To detect ischemic tissue in experimental model of cerebral ischemia made by middle cerebral artery(MCA)-occlusion, we acquired triple image of $^{99m}Tc$-glucarate, [$^{18}F$]fluoro-deoxyglucose (FDG), and 2,3,5- triphenyltetrazolium (TTC) staining. We made cerebral infarction either with reperfusion (after occlusion of 2 hours) or without reperfusion in 10 Sprague-Dawley rats by inserting thread to MCA through internal carotid artery. After 22 hours, we injected 740 MBq of $^{99m}Tc$-glucarate and 55.5 MBq of [$^{18}F$]FDG through tail vein. Each 1 mm slice of rat brains was frozen and exposed to imaging plate for 20 minutes in freezer to get an [$^{18}F$]FDG image. After 20 hours enough to fade radioactivity of [$^{18}F$]FDG, the slices were again imaged by BAS1500 for $^{99m}Tc$-glucarate uptake. Finally, these brain tissues were stained with TTC. Semi-quantitative visual analysis was done by grading 0 to 3 points according to the degree of uptakes($^{99m}Tc$-glucarate) and decreased uptakes([$^{18}F$]FDG and TTC). Ten rats survived with neurologic symptoms. TTC staining confirmed the development of infarction. The size of the infarction was relatively larger in the group without reperfusion. [$^{18}F$]FDG images were similar to TTC-stained images. However, we found regions with intermediate uptake which were not stained with TTC. We found regions with intermediate [$^{18}F$]FDG uptake where TTC staining was normal. $^{99m}Tc$-glucarate uptake was round only in TTC non-stained region. In the TTC stained regions, there were no uptake of $^{99m}Tc$-glucarate. We could not find clear relation between $^{99m}Tc$-glucarate uptake with [$^{18}F$]FDG uptake. This was partly because percent uptake of $^{99m}Tc$-glucarate was so small (less than 1 percent of injected dose) and because there were quite heterogeneity of patterns of [$^{18}F$]FDG uptake and TTC. With these findings, we could conclude that $^{99m}Tc$-glucarate were taken up only in part of ischemic tissues which were proven to be nonviable.

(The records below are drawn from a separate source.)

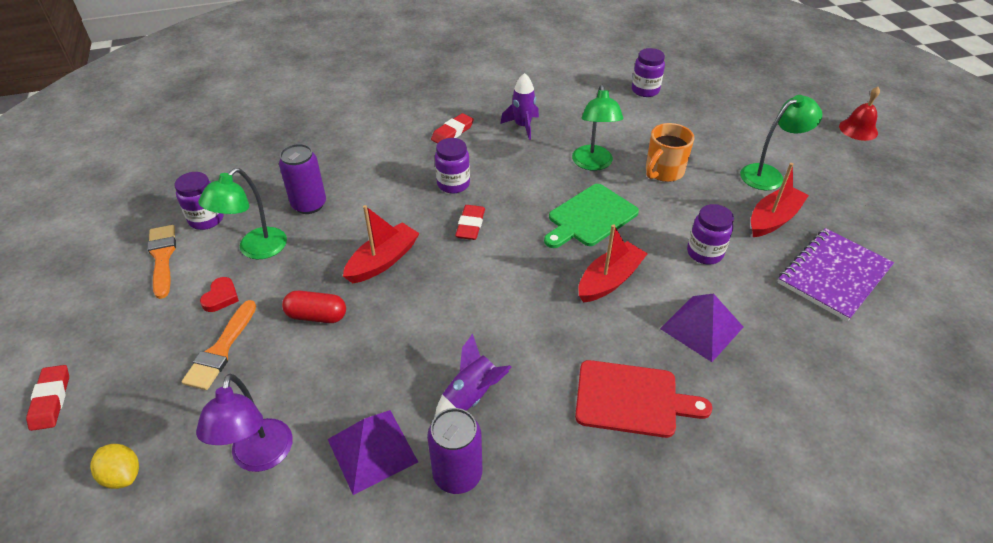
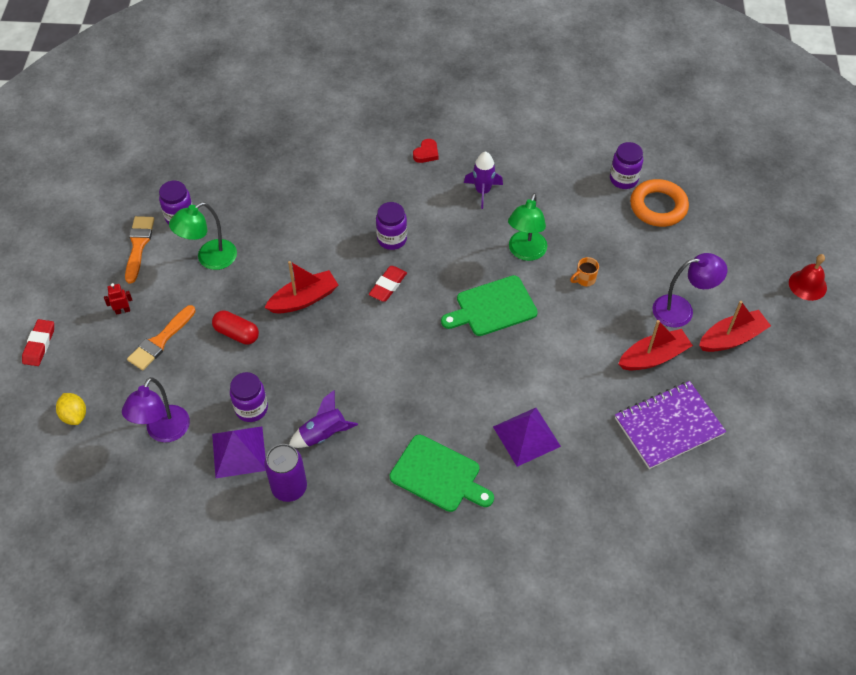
camera: 20 degrees right, 10 degrees up
(160, 330) = (122, 310): none -> red robot
(221, 297) = (172, 295): red heart -> red heart (426, 153)
(309, 205) = (265, 226): purple can -> none
(452, 132) = (415, 181): red eraser -> none
(609, 280) = (476, 372): red boat -> red boat (731, 338)
(632, 399) = (438, 475): red cutting board -> green cutting board
(663, 172) = (584, 279): orange mug -> orange mug, size x0.54
(689, 103) = (658, 207): none -> orange ring
(704, 253) = (571, 371): purple jar -> purple jar (251, 409)
(769, 174) = (681, 310): green lamp -> purple lamp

The establishment of MCA-occluded rat model with or without reperfusion and triple imaging for $^{99m}Tc,\;^{18}F$ and TTC helped the characterization of $^{99m}Tc$-glucarate uptakes. Further work is needed to clarify the meaning or diversities or [$^{18}F$]FDG and TTC and their relation with $^{99m}Tc$-glucarate.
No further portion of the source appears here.